Experience Matters

Let us put our knowledge and experience of Landlord Tenant Law to work for you.

Marc Branco has represented both landlords and tenants in the San Francisco Bay Area since 2009.  Our team has successfully represented landlords and tenants in a variety of issues ranging from rent board hearings to unlawful detainer actions. Whether you are  a landlord or tenant contemplating litigation or in the midst of litigation put our our extensive knowledge of California landlord tenant law and local rent control ordinances to work for you.



A landlord is anyone who owns real property and grants to another exclusive use of all or a portion of the property in exchange for monetary or non-monetary compensation; or is an agent of an owner of real property who does the same.


An occupant is any person who resides or uses the property with or without the permission of the landlord.


A tenant is anyone whom has a written or oral, agreement with the landlord to occupy the property to the exclusion of others. A tenant can also be anyone who occupies a property, with the knowledge of the landlord and the landlord has consented to the occupancy (e.g. accepted rent from the occupant)


A co-tenant is any tenant who has a direct agreement with the landlord to occupy the property and shares the property with another tenant who has a direct agreement with the landlord to occupy the same. Co-tenants do not have superior rights over their co-tenants and may not evict other co-tenants.

Master Tenant

A master tenant is a tenant who rents out all or a portion of the property to another occupant of the property who does not have a direct agreement with the landlord to use the property. A master tenant has the right to evict his or her subtenant.


A subtenant is a person who is rents all or a portion of the property from a master tenant, and who does not have a direct agreement with the landlord to use the property.


A licensee is any person who has an agreement to use the property with the landlord, tenant or subtenant to the non-exclusion of others (e.g. house guests)


Security Deposits are governed by California Civil Code Section 1950.5. Security deposits cannot be titled as non-refundable. All security deposits must be refundable to the extent that the landlord does only uses the deposit to cover cleaning, repairs or unpaid rent. In the context of residential rental units the amount of security may not exceed more than two (2) month’s rent for an unfurnished rental unit, and no more than three (3) months for a furnished rental unit. In some cities such as San Francisco a tenant’s security deposit must be held in an interest bearing account and the interest accrued during the term of the entire tenancy is to be included when the security deposit is returned to the tenant at the end of the tenancy. A tenant’s security deposit must be returned within twenty-one (21) days of tenant vacating the rental unit. A landlord may only deduct from a tenant’s security deposit for cleaning, repairs and unpaid rent. Any deductions for cleaning above and beyond $125.00 must be itemized and copies of receipts and invoices included with the returned remainder of deposit. A Landlord who in bad faith retains all or a portion of a tenant’s security deposit can be sued by their tenant for three (3) times the amount of the wrongfully retained portion of the tenant’s security deposit.
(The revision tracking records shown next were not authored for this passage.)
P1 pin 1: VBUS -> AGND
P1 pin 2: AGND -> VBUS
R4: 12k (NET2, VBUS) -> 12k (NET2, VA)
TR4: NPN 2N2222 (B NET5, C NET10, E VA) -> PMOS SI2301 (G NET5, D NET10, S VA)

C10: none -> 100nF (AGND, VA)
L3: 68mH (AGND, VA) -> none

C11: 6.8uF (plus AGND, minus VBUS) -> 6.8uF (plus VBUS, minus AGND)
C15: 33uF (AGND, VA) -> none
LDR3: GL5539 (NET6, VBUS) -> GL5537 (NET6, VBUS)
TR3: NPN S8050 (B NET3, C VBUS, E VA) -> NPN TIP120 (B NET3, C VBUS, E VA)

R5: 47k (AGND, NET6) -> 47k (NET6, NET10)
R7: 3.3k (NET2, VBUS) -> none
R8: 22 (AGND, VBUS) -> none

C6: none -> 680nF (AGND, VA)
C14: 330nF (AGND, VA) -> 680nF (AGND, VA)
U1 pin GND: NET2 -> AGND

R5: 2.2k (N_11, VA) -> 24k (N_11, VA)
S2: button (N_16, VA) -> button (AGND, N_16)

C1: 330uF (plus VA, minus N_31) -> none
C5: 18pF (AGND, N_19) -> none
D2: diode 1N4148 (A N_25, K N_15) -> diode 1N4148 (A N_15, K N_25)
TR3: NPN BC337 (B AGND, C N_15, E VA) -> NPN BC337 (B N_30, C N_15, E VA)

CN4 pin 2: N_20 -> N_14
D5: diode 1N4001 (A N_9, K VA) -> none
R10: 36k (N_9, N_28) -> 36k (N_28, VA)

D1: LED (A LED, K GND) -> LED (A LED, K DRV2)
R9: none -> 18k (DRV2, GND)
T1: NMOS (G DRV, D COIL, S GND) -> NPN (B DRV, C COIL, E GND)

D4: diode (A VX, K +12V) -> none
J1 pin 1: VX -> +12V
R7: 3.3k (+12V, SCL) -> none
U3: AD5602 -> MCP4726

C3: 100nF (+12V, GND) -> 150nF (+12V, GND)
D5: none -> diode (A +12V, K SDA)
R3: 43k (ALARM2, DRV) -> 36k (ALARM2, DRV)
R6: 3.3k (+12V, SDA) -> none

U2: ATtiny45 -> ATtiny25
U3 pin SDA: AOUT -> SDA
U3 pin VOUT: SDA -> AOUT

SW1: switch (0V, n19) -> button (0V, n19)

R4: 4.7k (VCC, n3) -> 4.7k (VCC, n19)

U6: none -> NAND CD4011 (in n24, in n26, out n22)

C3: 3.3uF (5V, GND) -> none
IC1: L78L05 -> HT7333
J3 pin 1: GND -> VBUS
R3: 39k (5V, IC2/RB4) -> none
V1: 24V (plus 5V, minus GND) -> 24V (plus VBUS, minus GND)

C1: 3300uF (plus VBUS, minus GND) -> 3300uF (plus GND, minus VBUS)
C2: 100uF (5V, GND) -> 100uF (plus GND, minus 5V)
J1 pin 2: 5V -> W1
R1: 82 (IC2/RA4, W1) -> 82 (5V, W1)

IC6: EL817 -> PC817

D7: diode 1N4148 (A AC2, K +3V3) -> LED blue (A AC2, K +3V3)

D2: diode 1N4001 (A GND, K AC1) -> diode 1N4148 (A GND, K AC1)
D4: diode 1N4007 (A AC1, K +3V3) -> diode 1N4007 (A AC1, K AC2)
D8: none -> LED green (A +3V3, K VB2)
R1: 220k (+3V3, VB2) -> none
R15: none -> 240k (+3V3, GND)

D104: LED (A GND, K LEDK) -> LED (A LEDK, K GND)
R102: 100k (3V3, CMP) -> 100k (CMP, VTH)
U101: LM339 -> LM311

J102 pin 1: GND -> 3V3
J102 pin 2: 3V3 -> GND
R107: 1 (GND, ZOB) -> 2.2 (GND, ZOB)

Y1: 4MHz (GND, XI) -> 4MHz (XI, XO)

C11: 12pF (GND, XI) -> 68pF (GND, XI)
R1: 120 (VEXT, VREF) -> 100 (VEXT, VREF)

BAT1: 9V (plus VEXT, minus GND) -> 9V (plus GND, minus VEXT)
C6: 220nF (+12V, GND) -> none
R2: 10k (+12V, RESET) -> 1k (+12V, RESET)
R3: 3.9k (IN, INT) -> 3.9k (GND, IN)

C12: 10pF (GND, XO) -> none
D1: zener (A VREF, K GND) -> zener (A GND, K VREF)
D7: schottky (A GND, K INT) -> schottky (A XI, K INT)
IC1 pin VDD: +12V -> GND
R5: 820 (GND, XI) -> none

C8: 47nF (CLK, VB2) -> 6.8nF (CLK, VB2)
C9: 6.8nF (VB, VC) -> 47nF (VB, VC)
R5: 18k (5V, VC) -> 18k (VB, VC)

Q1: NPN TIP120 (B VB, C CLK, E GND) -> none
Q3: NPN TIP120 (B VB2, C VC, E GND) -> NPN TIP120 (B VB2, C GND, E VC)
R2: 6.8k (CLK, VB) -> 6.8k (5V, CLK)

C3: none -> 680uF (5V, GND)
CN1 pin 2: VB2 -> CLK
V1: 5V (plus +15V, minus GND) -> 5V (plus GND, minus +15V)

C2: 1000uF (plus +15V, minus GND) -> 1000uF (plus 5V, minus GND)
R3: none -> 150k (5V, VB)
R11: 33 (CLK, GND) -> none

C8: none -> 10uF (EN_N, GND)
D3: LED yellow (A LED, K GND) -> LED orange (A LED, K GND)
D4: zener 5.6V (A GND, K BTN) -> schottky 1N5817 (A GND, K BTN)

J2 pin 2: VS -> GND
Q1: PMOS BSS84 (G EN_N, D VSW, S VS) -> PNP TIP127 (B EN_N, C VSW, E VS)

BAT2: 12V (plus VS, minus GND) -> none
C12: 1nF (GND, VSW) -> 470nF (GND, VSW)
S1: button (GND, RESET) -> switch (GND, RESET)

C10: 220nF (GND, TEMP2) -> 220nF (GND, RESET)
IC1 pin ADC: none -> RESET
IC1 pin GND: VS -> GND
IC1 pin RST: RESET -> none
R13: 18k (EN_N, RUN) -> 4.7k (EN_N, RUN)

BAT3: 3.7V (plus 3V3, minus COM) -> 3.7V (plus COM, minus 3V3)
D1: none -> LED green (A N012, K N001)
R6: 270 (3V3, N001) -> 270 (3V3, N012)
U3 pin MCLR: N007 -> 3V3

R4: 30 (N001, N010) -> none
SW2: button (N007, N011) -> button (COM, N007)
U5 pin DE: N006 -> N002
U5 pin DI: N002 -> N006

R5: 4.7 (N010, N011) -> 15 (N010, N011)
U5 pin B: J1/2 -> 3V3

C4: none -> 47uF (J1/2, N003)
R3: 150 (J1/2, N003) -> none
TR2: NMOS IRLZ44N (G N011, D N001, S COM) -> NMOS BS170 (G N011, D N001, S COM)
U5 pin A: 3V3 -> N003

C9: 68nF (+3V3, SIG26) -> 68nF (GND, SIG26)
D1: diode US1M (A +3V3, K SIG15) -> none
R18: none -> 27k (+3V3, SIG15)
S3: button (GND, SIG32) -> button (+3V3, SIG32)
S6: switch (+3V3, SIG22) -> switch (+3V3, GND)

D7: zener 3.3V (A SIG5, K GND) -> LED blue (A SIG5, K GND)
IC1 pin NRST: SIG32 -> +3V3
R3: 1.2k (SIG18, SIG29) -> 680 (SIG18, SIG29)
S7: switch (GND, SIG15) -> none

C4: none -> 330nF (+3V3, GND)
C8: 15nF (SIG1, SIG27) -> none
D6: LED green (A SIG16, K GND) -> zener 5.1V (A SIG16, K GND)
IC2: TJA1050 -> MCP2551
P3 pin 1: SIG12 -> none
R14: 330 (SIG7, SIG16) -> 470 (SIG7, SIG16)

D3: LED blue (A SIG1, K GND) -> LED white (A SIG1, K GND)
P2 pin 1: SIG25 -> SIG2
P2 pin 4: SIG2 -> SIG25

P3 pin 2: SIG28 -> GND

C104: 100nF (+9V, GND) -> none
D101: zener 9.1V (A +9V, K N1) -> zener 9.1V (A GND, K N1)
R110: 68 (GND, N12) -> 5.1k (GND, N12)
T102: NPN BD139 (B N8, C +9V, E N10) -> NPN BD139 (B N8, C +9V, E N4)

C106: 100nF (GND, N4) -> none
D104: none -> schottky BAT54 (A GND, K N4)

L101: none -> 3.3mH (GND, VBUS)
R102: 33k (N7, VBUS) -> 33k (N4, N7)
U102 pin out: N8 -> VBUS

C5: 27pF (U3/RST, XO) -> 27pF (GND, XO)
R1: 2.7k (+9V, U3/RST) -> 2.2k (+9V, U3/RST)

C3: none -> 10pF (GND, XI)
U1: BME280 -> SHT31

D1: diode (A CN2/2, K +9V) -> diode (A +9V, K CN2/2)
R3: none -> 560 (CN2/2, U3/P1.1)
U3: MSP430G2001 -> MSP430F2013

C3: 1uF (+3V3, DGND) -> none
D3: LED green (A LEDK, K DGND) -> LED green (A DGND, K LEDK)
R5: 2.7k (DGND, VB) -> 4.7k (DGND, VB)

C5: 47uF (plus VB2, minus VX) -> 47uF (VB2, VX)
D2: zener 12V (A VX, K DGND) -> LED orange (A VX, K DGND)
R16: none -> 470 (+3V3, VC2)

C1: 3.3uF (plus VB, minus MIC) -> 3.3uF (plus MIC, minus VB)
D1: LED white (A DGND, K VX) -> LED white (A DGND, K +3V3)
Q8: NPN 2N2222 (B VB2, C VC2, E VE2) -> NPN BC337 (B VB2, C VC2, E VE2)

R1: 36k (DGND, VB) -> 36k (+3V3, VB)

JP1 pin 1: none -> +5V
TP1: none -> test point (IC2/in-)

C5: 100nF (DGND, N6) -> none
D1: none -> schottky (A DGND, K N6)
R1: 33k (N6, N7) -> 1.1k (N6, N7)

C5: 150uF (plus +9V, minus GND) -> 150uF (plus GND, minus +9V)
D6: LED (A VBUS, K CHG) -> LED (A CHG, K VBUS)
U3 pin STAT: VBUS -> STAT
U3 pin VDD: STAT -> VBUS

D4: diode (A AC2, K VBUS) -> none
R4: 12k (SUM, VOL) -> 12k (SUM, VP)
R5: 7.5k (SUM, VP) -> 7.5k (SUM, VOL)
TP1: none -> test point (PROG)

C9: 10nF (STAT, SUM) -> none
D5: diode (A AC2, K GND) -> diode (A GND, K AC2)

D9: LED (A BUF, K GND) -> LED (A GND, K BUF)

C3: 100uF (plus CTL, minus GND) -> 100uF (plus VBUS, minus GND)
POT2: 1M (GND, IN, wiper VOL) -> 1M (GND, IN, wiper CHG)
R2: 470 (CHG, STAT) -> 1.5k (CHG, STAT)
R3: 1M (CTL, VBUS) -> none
For more information on Security Deposits see our article: Security Deposits.


Rental agreements for real property may be oral or written. However, rental agreements for the lease of real property for longer than one (1) year must be in writing pursuant to the statute of frauds.

Some landlords are under the impression that if they have an oral rental agreement with a tenant and therefore no written proof of a tenancy, then evicting the tenant is a simple as simply stating that they are trespassers with no right to reside on the property. However, this logic is flawed since a tenancy may be implied via the tenant’s occupancy of the property and the landlord’s consent to that occupancy (e.g. acceptance of rent).

In general it is in a landlord’s best interest to enter into a written agreement with his or her tenant. A well drafted written rental agreement clearly and certainly defines the terms of the tenancy and helps to ensure the landlord’s rights to enforce the terms of the tenancy. These terms include the amount of rent to be paid, the date on which rent is to be paid, the allowed use of the rented space, the tenant’s right to sublease or assign the property, the right to have pets on the property, just to name a few.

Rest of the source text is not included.